I heard it on the radio while driving and couldn’t believe it. Trump claimed that the prosecutors pursuing him for a variety of crimes are actually targeting his supporters. He portrayed himself in near-Biblical terms, as a savior who is being persecuted and crucified on behalf of his devout followers. He said, and I paraphrase, “When they come for me, they are really coming for you.” I couldn’t but think of the phrase “Jesus died for our sins.”

Then I read Philip Bump in The Washington Post, who explained how Trump has made this tack a central part of his campaign. He has done nothing wrong. He wrote a perfect letter. He made a perfect phone call. He is blameless. It is not he but his followers who are targets of wicked prosecutors.

Bump wrote:

Visitors to Donald Trump’s campaign website are immediately implicated in his current legal travails.

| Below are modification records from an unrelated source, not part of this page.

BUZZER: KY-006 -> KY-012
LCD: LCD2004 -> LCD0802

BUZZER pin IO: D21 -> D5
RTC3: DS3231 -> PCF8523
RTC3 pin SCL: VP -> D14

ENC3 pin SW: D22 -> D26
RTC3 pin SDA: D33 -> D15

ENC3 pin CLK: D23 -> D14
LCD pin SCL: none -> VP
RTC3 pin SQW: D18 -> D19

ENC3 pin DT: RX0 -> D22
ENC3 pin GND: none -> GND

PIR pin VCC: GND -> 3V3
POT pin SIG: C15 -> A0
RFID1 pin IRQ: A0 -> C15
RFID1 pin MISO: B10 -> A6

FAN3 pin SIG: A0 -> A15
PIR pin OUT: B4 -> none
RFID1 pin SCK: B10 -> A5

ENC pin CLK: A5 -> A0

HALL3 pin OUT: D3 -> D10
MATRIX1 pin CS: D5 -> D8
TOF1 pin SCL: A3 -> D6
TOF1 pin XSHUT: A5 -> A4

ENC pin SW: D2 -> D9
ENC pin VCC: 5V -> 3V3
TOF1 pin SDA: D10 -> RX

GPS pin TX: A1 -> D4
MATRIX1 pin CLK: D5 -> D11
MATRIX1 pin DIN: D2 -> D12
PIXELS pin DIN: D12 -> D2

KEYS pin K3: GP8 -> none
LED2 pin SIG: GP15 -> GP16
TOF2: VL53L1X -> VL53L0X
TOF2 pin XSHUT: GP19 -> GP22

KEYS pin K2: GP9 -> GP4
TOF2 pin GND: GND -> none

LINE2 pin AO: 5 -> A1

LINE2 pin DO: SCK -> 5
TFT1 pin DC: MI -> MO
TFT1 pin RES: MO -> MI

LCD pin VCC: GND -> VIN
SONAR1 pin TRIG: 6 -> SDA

“They’re not after me,” text in the primary image on the site reads. “They’re after you … I’m just standing in their way!”

As though attribution were needed, the quote is sourced to Donald J. Trump, 45th president of the United States.

This idea that Trump faces a legal threat as a proxy for his base of support was offered explicitly during Trump’s speech at the Faith and Freedom Coalition over the weekend.

“Every time the radical-left Democrats, Marxist, communists and fascists indict me, I consider it a great badge of courage,” Trump said. “I’m being indicted for you, and I believe the you is more than 200 million people that love our country.”

That phrasing is dripping with hyperbole. Trump’s federal indictment came at the hands of an experienced federal prosecutor who is in no realistic way a “radical-left Democrat,” much less any of the other (contradictory) categories offered. Trump’s implication that his base of support numbers 200 million is heavily inflated.

Those exaggerations have a purpose. Two-hundred-million Americans are more than three-quarters of the adult population, but they’re also obviously more than half of the country, bolstering Trump’s long-standing claim that he is leading a “silent majority” (despite earning less than a majority of the vote in the 2016 presidential primaries, 2016 election and 2020 election). His framing of his opponents as politically opposed to that base — using vaguely defined pejoratives very familiar to supporters who remember the Cold War — is also familiar in a terrain littered with “Republicans in name only.”

Everyone agrees with him and anyone who doesn’t is a traitor. Simple enough.

I have lived through many Presidential elections but I can’t remember any candidate saying that everyone who votes against him is “radical left Democrats, Marxist, communists, and fascists.”

I recall that John McCain defended Obama when one of his supporters called him a Muslim. McCain did not traffic in the politics of personal destruction.

Trump’s inflammatory language and his disrespect for democratic norms undermines our democracy, just as do his attacks on the Justice Department and the rule of law and on the press. He attacks the integrity of our electoral system, our judicial system, and every part of our government. He is a Samson who would dearly love to tear down the pillars of his society unless he controls it. He inspires violence and relishes his ability to mobilize an armed mob.

If you don’t support him, you are a traitor. You don’t love your country. You are radical left. Or a Marxist or a communist or a fascist.